「『ユーモアと愛』は大人であることの必要充分条件」

3/3ページ
 

 ところで、柳さん本人は大人でしょうか。

「うーん。大人でありたいと思っていますが、なかなか……。

 小説家になって今年で11年目。ある意味、小説家という職業は大人であることが難しい職業だと、最近つくづく感じるようになりました」

 というと?

「作品に誠実であろうとすればするほど、一つの作品を書き上げる度に小説家は空っぽになります。その都度一から世界と向き合う新たな方法を模索しないといけない。これが例えば職人さんなんかだと、一度手に職をつければ、その技術を通じて世界とかかわりあうことができる。羨ましい気がします。小説家であり、かつ大人であり続けるのは至難の業です」

 何かこだわっている物はありますか?

「こだわっているわけではありませんが、推理作家協会賞の正賞として頂いた腕時計は大事に使っています。

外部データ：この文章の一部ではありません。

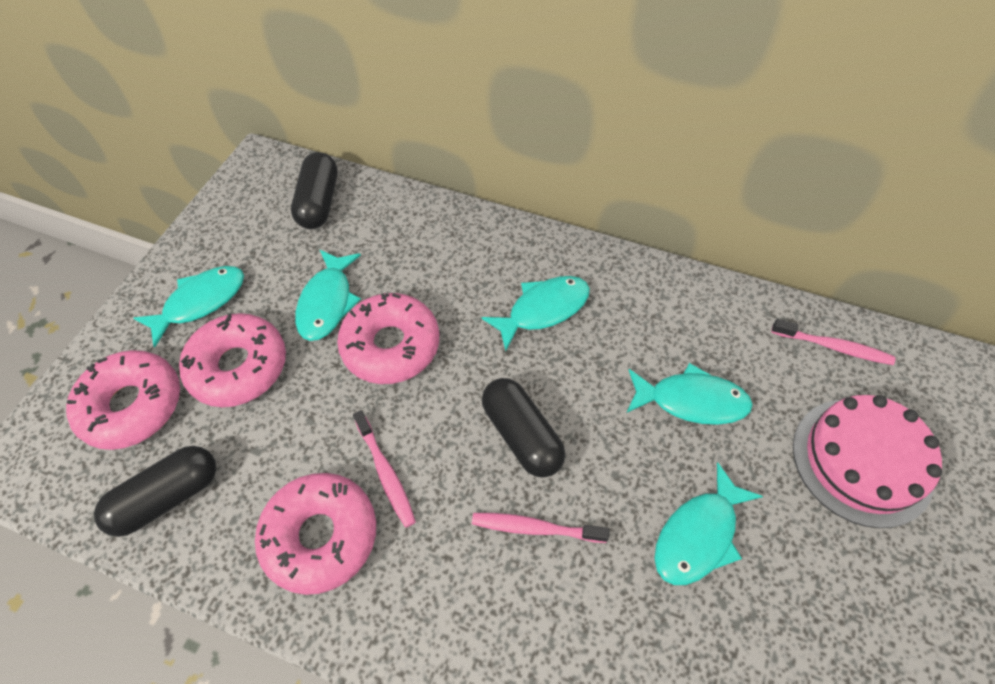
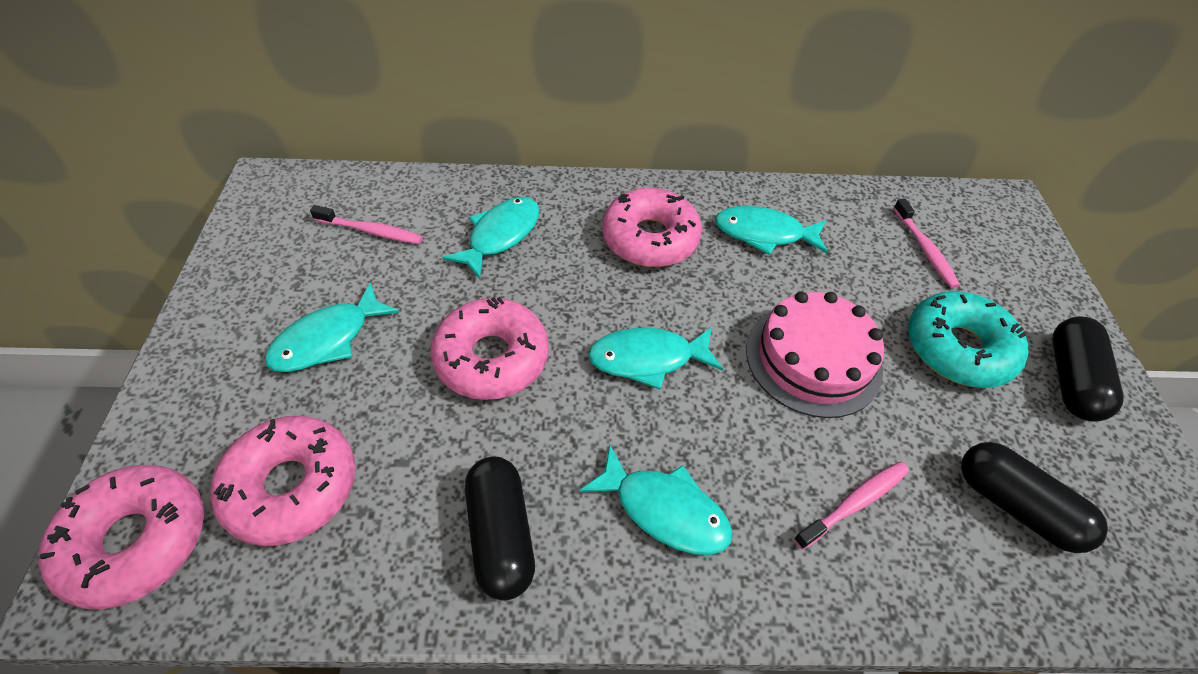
turquoise donut: 0 -> 1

ちょうど前に使っていた腕時計が壊れたところだったので」

 今日のこの後のご予定は。

「一日の仕事が無事終われば、夜はたいてい飲みに出ます。今日も多分そうなると思います。たばこと酒は、高校生の頃に考えたように、大人の必要条件ではないですが、今でもまあ、十分条件ではありますね」

 最後に座右の銘があれば教えてください。

「『ユーモアと愛』。この二つも、私にとっては大人であることの必要十分条件です」

〈次回は10月3日(月)・佐々木譲氏掲載予定〉

 

柳 広司(やなぎ・こうじ)
1967年生まれ。2001年「黄金の灰」でデビューし、同年「贋作『坊っちゃん』殺人事件」で第12回朝日新人文学賞受賞。09年「ジョーカー・ゲーム」で第62回日本推理作家協会賞と第30回吉川英治文学新人賞を受賞。近著に「キング&クイーン」「最初の哲学者」「ロマンス」などがある。